Тихо, невесело было на нашем биваке. Не слышалось ни песен, ни смеха, ни острот и прибауток, до которых такие охотники абиссинские солдаты.

Непонятной казалась им цель бродить по маловодной, ненаселенной пустыне и терпеть лишения. Среди них ходили фантастические слухи и толки; во всех своих бедах они обвиняли, конечно, иностранца, меня, и положительно осаждали моих ашкеров.

— Куда мы идем? — спрашивали они. — Да скоро ли наконец дойдем мы до вашего дома? Да ваш фрэндж нас всех погубить хочет! Ведь ему самому нипочем, он заколдован, может не есть, не пить, не устает!..

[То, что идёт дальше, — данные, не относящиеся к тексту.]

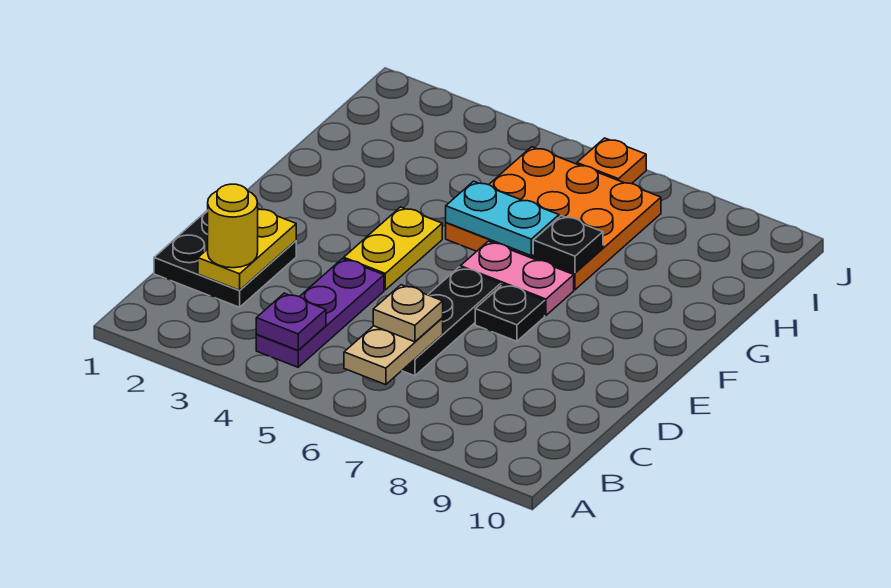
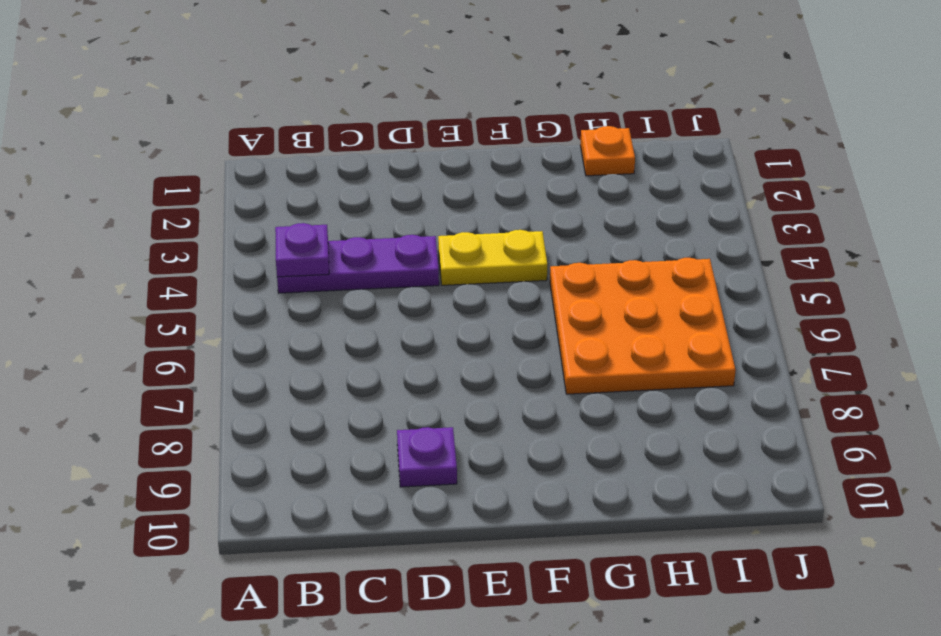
purple plate D9 level 1 -> none
orange plate H1 level 1 -> orange plate J6 level 1
none -> black plate C1:D2 level 1
none -> black plate C6:E6 level 1
none -> black plate E7 level 1

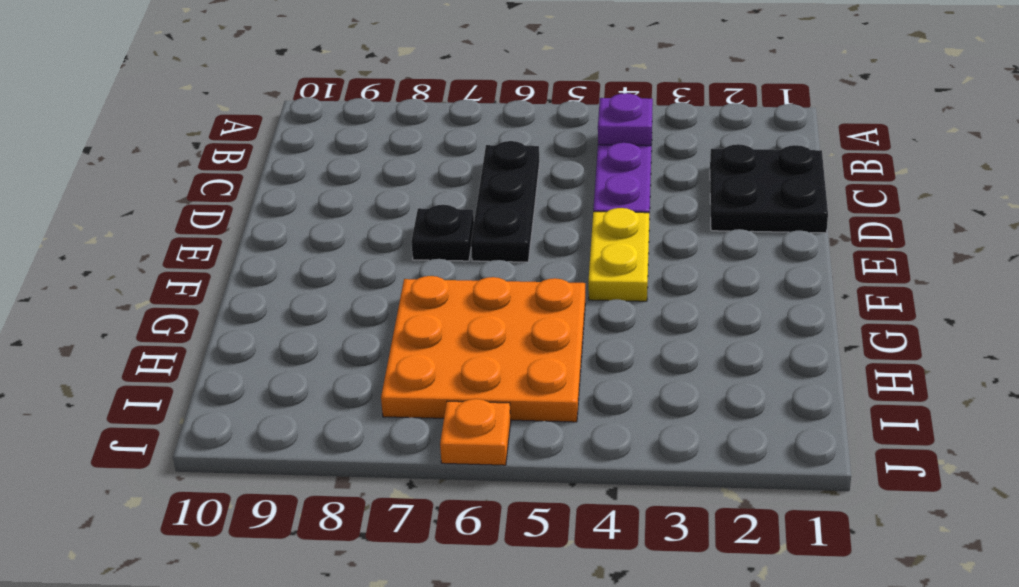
none -> pink plate F6:F7 level 1
none -> tan plate B6:C6 level 2
none -> yellow plate C2:D2 level 2

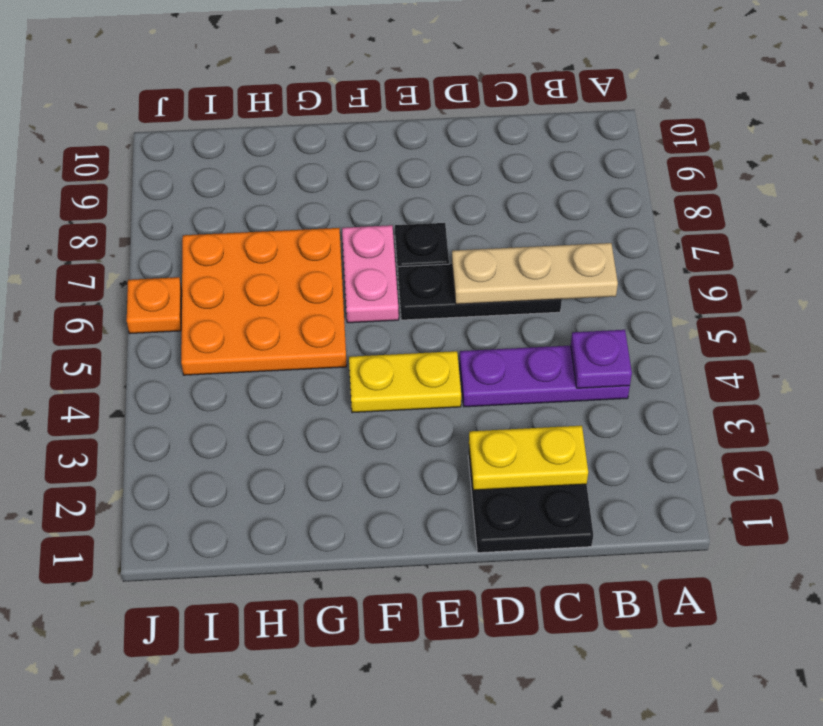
tan plate B6:D6 level 2 -> tan plate B6:C6 level 2
none -> cyan plate G5:G6 level 2
none -> black plate G7 level 2
none -> yellow round brick C2 level 3

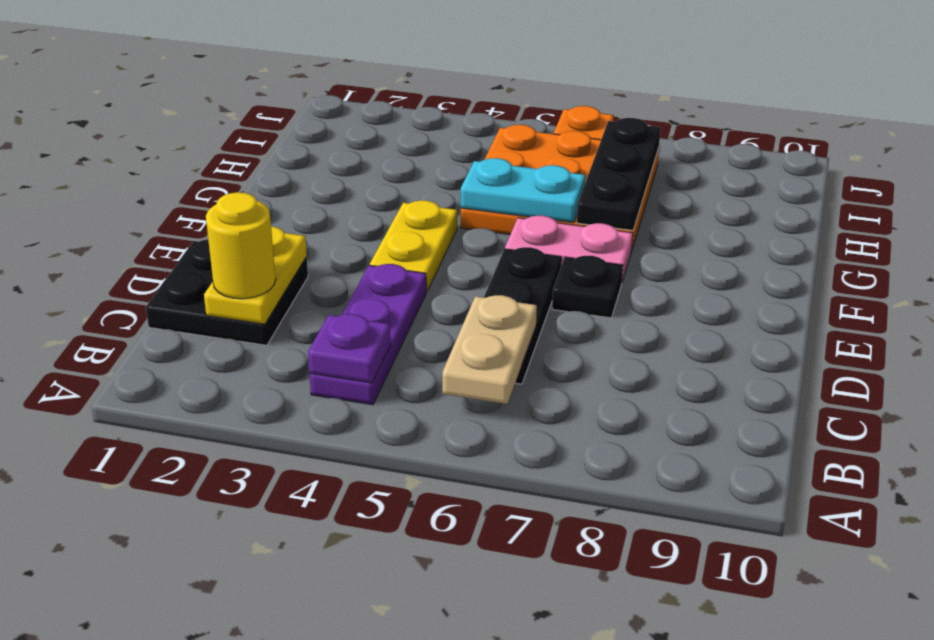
black plate G7:I7 level 2 -> black plate G7 level 2
none -> tan plate C6 level 3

Иногда происходили даже драки между солдатами и моими ашкерами. Впрочем, по отношению ко мне как офицеры, так и солдаты были очень вежливы. Случаев оскорбительных на мой счет выражений, как было в первые дни моего знакомства с ними, больше не происходило, и хотя их чувства ко мне были неприязненны, но в то же время солдаты меня уважали. Злоба на меня росла в эти последние дни и начала достигать таких размеров, что некоторые из моих друзей сочли долгом предупредить меня, чтобы я остерегался...

14 марта. Мы повернули на север и стали подниматься в гору. Я охотился на антилоп и зебр, убил нескольких, но не мог взять, к сожалению, ни шкур, ни рогов антилоп и только взвалил к себе на седло одну из ног убитой зебры на ужин. С высоты 1000 метров над уровнем моря мы поднялись на хребет на высоту 1500 метров и по трудному, крутому спуску, пролагая себе дорогу в густых зарослях колючих кустарников, спустились к р. Дему на высоту 600 метров над уровнем моря. Воды в реке было очень мало, ее хватило только для людей, животных же поить было запрещено. Для соблюдения порядка был приставлен к воде караул. Мы шли в этот день безостановочно 11 часов при температуре +26°R в тени и на всем переходе нашли только один раз воду в 9 часов утра в небольшой яме на верху хребта.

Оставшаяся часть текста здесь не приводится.